How to get fewer backaches when you shovel

Have you ever looked at different types of snow shovels? The variety is almost as daunting as that foot of snow in your driveway.

But there's good news: Cleveland Clinic chiropractor Andrew Bang says that when it comes to back pain, the type of shovel doesn't matter as much as how you use it.  

"There's three kind of components that cause back pain when shoveling in general. One is the repetitive nature of the shoveling; one is your ergonomic position of how you hold the shovel; and the other one is the weight on the end of the shovel," he explained.

Dr. Bang said how high you lift snow in a shovel and how far away you throw it determines the amount of strain put on the lower back. He said limiting the lift and throw will translate into fewer backaches.

He adds that research shows that squatting a little bit and placing your feet farther apart can reduce the strain on low back muscles. Squatting lower brings the shovel closer to the ground so you won't have to lift it as high. 

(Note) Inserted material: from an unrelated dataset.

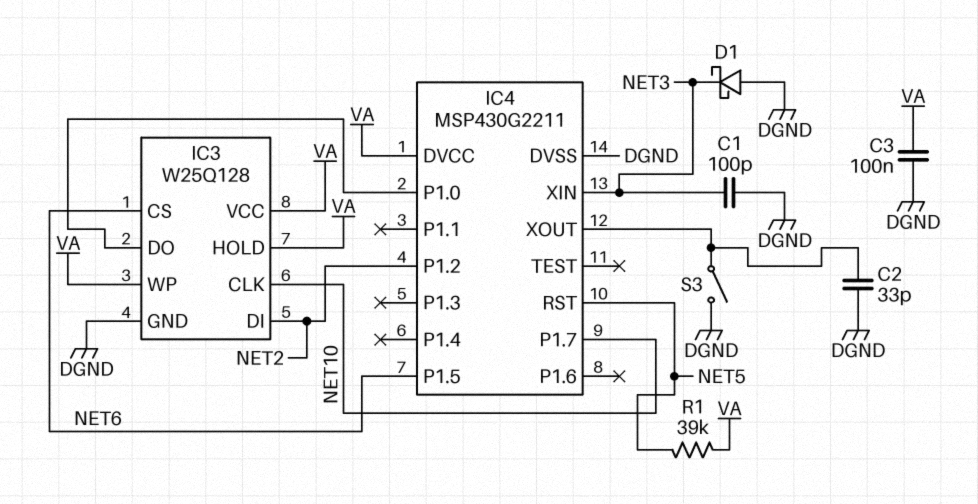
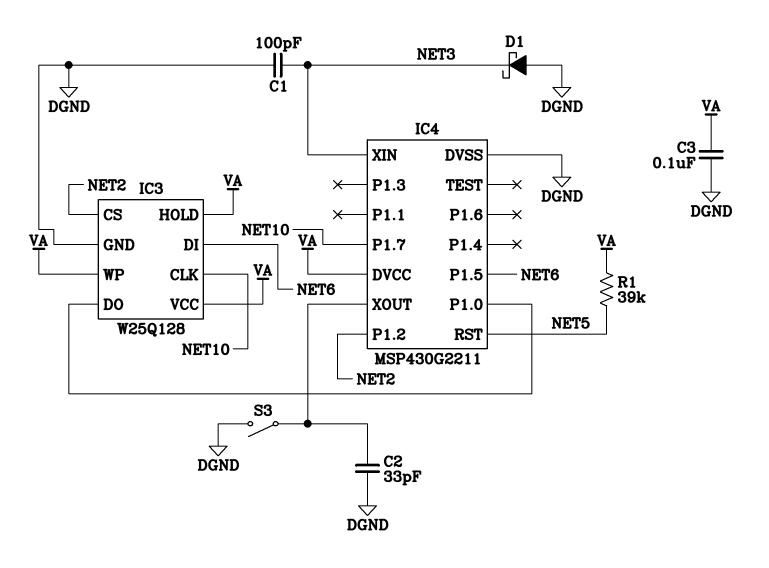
IC3 pin CS: NET6 -> NET2
IC3 pin DI: NET2 -> NET6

As far as shovel type, Dr. Bang says research hasn't been done to determine which kind is best, but generally any shovel that brings you lower to the ground and reduces the distance you have to lift and throw is a good idea.  

"We can take a good rule of thumb based on the research we do have that says the less we raise it up, the less far we throw it away, the less strain on your back."

Dr. Bang also warns that twisting or jerking to toss a heavy load of snow can lead to injury.

He says that these movements should be avoided whenever possible because they strain the discs in the low back and could cause discs to herniate or rupture.